Speculative conclusions. In addition to more direct relations between the book’s ideas and fuzzy techniques, we can make more speculative connections from the fact that the most clear and intuitive way to describe something is to have an image, i.e., from the mathematical viewpoint, a function of two variables x and y that describes the intensity I (x, y) of the image at a point (x, y).
What conclusion can we make about representing a single notion like “small"? In the first approximation, in fuzzy techniques, this notion can be described by a usual (type-1) membership function that assigns, to each possible value x of the corresponding quantity, the degree μ (x) to which the value x has the corresponding property (e.g., the degree to which the value x is small). Of course, just like the expert cannot describe his/her knowledge by an exact value x, the same expert cannot describe his/her degree of confidence by a single number μ (x): this degree can also be viewed as a fuzzy number, by assigning, to each possible value d of this degree, the degree of confidence μ2 (x, d) that d is an appropriate degree of the statement “x is small”. The corresponding function – known as type-2 fuzzy set – is a function of two variables, exactly what we can represent as an image.
But, of course, the expert cannot produce an exact degree μ2 (x, d) either – so a seemingly natural idea is to consider this degree as a fuzzy number too, i.e., to consider, for each possible value d2 of this degree, the extent μ2 (x, d, d2) to which d2 is appropriate. Such type-3 fuzzy numbers have indeed been theoretically proposed, but so far, in contrast to type-2 fuzzy sets, they have not led to practical applications – so maybe the reason is that only type-2 fuzzy numbers can be represented as an image and thus, only type-2 numbers are intuitive?

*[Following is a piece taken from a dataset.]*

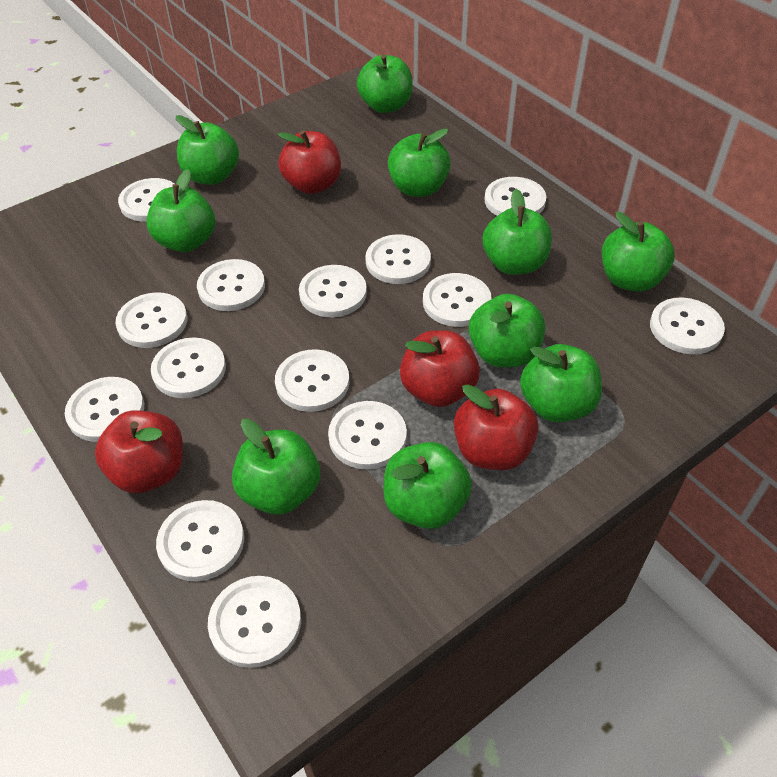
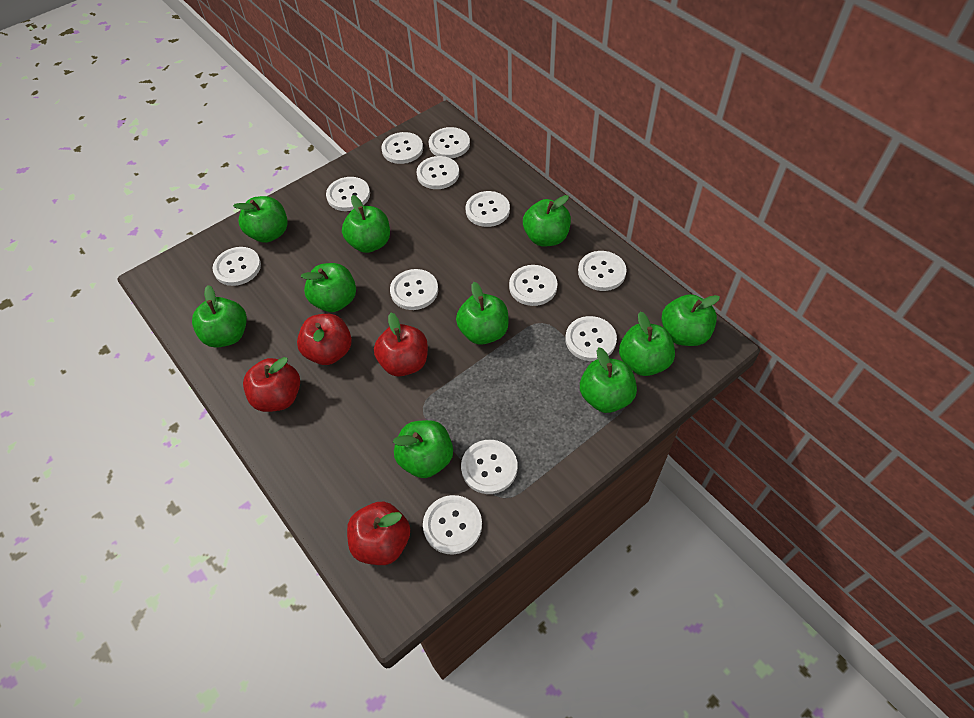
white button: 14 -> 12

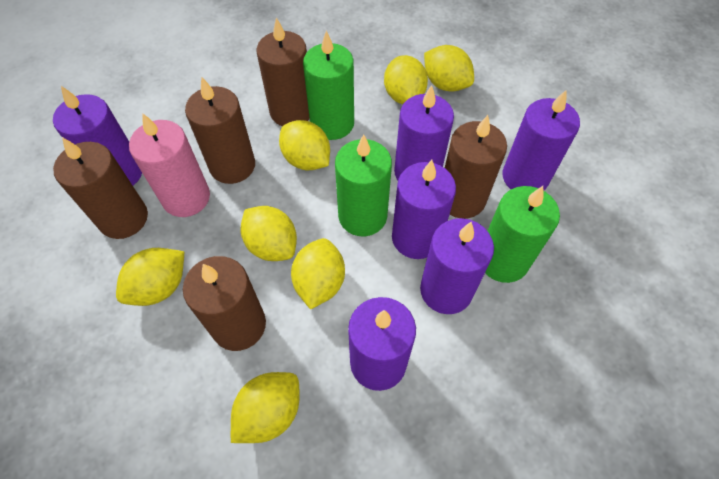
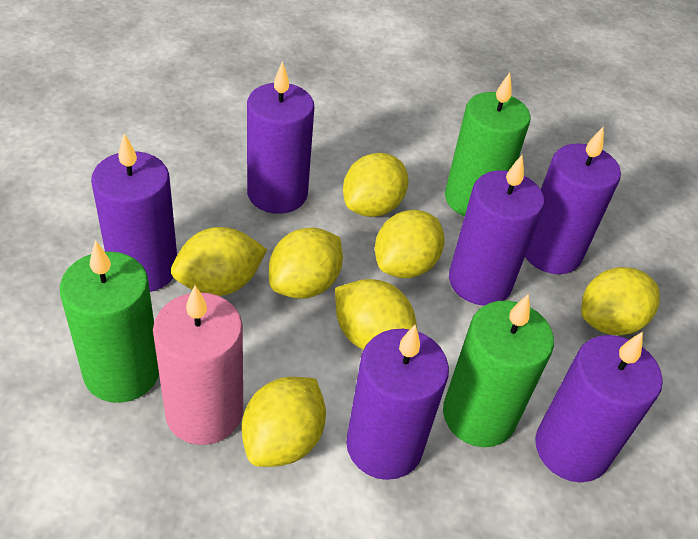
brown candle: 5 -> 0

What if instead of a single notion like “small”, we have many different statements, with different degrees of confidence. If we describe each degree of confidence by a single number from the interval [0, 1] – as in traditional fuzzy logic – we can place all these degrees on a straight line. If we take into account the user’s uncertainty in assigning a number and allow the use to assign an interval of possible numbers instead, we will get two parameters to describe each statement – so all these statements can be placed into a planar image. If we try to make a more adequate description and use three or more parameters, we no longer have a clear image. Maybe this is the reason why in many applications, interval-valued fuzzy techniques work well, while several seemingly natural generalizations are not as efficient?
What is we have many different notions? Each notion needs to be characterized by the corresponding membership function. Then, according to the above idea, we should have a 2-parametric family of such membership functions – then each notion will be describable as a point on a plane, so the whole set of notions will be easily describable as an image. This probably explains the empirical success of symmetric triangular membership functions which are indeed characterized by two parameters: center and width, and of a similar 2-parametric family of Gaussian membership functions.
And if we allow dynamic images, which are described by functions of three variables I (x, y, t) (t is time), then we can use 3-parametric families – e.g., the family of all trapezoid membership functions?
Back to the book. This review just scratched the surface. Read the book, I am sure many other ideas will come – first they will be fuzzy, then they will become clearer. Enjoy!